- Táiyù Xiāng
- Taiyu Township Location in Hebei Taiyu Township Location in China
- Coordinates: 38°55′13.8″N 114°28′23.8″E﻿ / ﻿38.920500°N 114.473278°E
- Country: People's Republic of China
- Province: Hebei
- Prefecture-level city: Baoding
- County: Fuping County

Area
- • Total: 109.4 km^{2} (42.2 sq mi)

Population (2010)
- • Total: 6,718
- • Density: 61.4/km^{2} (159/sq mi)
- Time zone: UTC+8 (China Standard)
- Area code: 312

= Taiyu Township =

Taiyu Township (台峪乡 (Táiyù Xiāng)) is a rural township in Fuping County, under the jurisdiction of Baoding, in Hebei Province, China.
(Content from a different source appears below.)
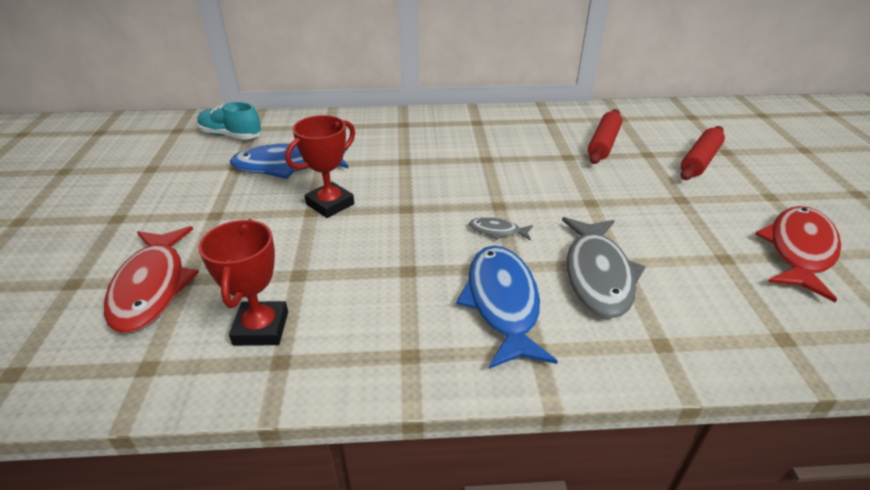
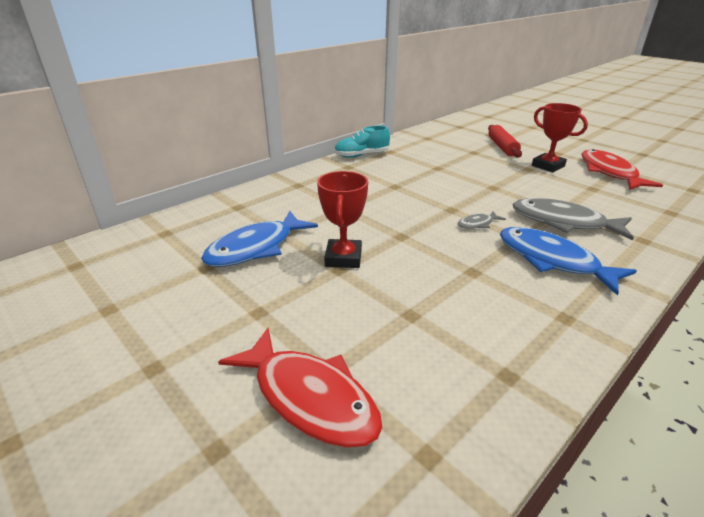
camera: 40 degrees left, 5 degrees down
(231, 135) = (152, 247): turquoise shoe -> turquoise shoe (361, 155)
(261, 328) = (455, 365): red trophy -> red trophy (548, 166)
(597, 275) = (563, 222): grey fish -> grey fish turned 150 degrees clockwise
(603, 144) = (443, 154): red rolling pin -> none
According to the 2010 Chinese census, it had a population of 6,718 people living within a total area of 109.4 square kilometers, resulting in a population density of approximately 61.4 inhabitants per square kilometer.

Demographic data from 2010 shows a gender distribution of 3,484 males (48.1%) and 3,234 females (51.9%). Age-wise, 21.2% (1,424 people) were aged 0–14, 68.1% (4,577) were 15–64 years old, and 10.7% (717) were aged 65 and above.